Zometa

Zometa Dosage/Direction for Use

zoledronic acid

Manufacturer:

SciGen

Distributor:

DCH Auriga - Healthcare
/
Four Star
Full Prescribing Info
Dosage/Direction for Use
Zometa must only be prescribed and administered to patients by healthcare professionals experienced in the administration of intravenous bisphosphonates.
Prevention of skeletal related events in patients with advanced malignancies involving bone: Adults and older people The recommended dose in the prevention of skeletal related events in patients with advanced malignancies involving bone is 4 mg zoledronic acid every 3 to 4 weeks.
Patients should also be administered an oral calcium supplement of 500 mg and 400 IU vitamin D daily.
The decision to treat patients with bone metastases for the prevention of skeletal related events should consider that the onset of treatment effect is 2-3 months.
Treatment of TIH: Adults and older people: The recommended dose in hypercalcaemia (albumin-corrected serum calcium ≥12.0 mg/dL or 3.0 mmol/L) is a single dose of 4 mg zoledronic acid.
Renal impairment: TIH: Zometa treatment in TIH patients who also have severe renal impairment should be considered only after evaluating the risks and benefits of treatment. In the clinical studies, patients with serum creatinine >400 μmol/L or >4.5 mg/dL were excluded. No dose adjustment is necessary in TIH patients with serum creatinine <400 μmol/L or <4.5 mg/dL (see Precautions).
Prevention of skeletal related events in patients with advanced malignancies involving bone: When initiating treatment with Zometa in patients with multiple myeloma or metastatic bone lesions from solid tumours, serum creatinine and creatinine clearance (CrCl) should be determined. CrCl is calculated from serum creatinine using the Cockcroft-Gault formula. Zometa is not recommended for patients presenting with severe renal impairment prior to initiation of therapy, which is defined for this population as CrCl <30 mL/min. In clinical trials with Zometa, patients with serum creatinine >265 μmol/L or >3.0 mg/dL were excluded.
In patients with bone metastases presenting with mild to moderate renal impairment prior to initiation of therapy, which is defined for this population as CrCl 30-60 mL/min, the following Zometa dose is recommended (see Precautions): See Table 6.

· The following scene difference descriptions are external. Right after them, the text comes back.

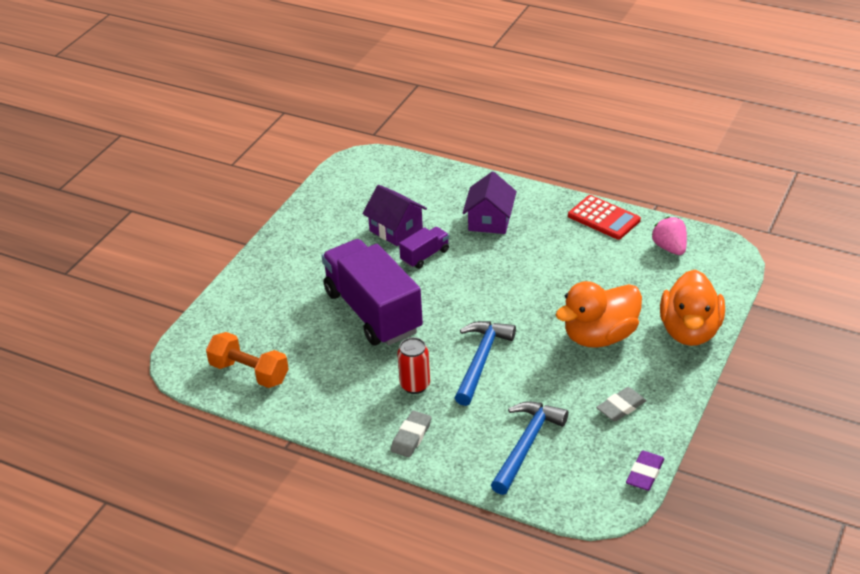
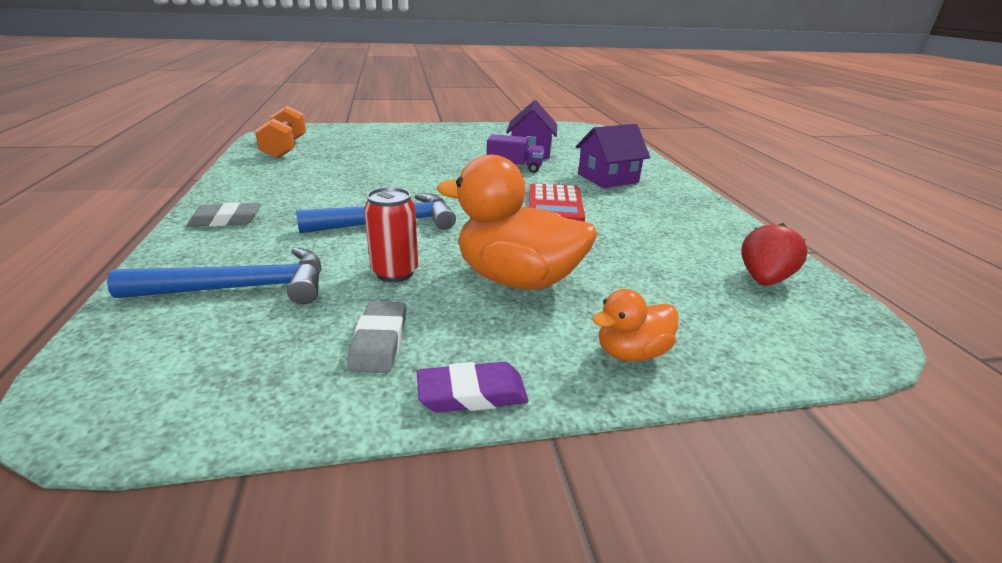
camera: 50 degrees right, 10 degrees down
(373, 312) = (411, 167): purple truck -> none
(415, 385) = (317, 203): red can -> red can (395, 272)
(603, 218) = (723, 225): red calculator -> red calculator (555, 204)
(621, 407) = (379, 341): grey eraser -> grey eraser turned 75 degrees clockwise
(645, 473) = (205, 426): purple eraser -> purple eraser (472, 393)
(670, 248) = (763, 279): pink strawberry -> red strawberry
(690, 331) = (631, 352): orange duck -> orange duck, size x0.51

Click on icon to see table/diagram/image

Following initiation of therapy, serum creatinine should be measured prior to each dose of Zometa and treatment should be withheld if renal function has deteriorated. In the clinical trials, renal deterioration was defined as follows: For patients with normal baseline serum creatinine (<1.4 mg/dL or <124 μmol/L), an increase of 0.5 mg/dL or 44 μmol/L; For patients with abnormal baseline creatinine (>1.4 mg/dL or >124 μmol/L), an increase of 1.0 mg/dL or 88 μmol/L.
In the clinical studies, Zometa treatment was resumed only when the creatinine level returned to within 10% of the baseline value (see Precautions). Zometa should be resumed at the same dose as that given prior to treatment interruption.
Paediatric population: The safety and efficacy of zoledronic acid in children aged 1 year to 17 years have not been established. Currently available data are described in Pharmacology: Pharmacodynamics under Actions but not recommended on a posology can be made.
Method of administration: Intravenous use.
Concentrate for soln for infusion 4 mg/5 mL: Zometa 4 mg concentrate for solution for infusion, further diluted in 100 mL (see Cautions for Usage), should be given as a single intravenous infusion in no less than 15 minutes.
In patients with mild to moderate renal impairment, reduced Zometa doses are recommended (see previously mentioned and Precautions).
Instructions for preparing reduced doses of Zometa: Withdraw an appropriate volume of the concentrate needed, as follows: 4.4 mL for 3.5 mg dose, 4.1 mL for 3.3 mg dose, 3.8 mL for 3 mg dose.
For instructions on the dilution of the medicinal product before administration, see Cautions for Usage. The withdrawn amount of concentrate must be further diluted in 100 mL of sterile 0.9% w/v sodium chloride solution or 5% w/v glucose solution. The dose must be given as a single intravenous infusion over no less than 15 minutes.
Zometa concentrate must not be mixed with calcium or other divalent cation-containing infusion solutions such as lactated Ringer's solution, and should be administered as a single intravenous solution in a separate infusion line.
Patients must be maintained well hydrated prior to and following administration of Zometa.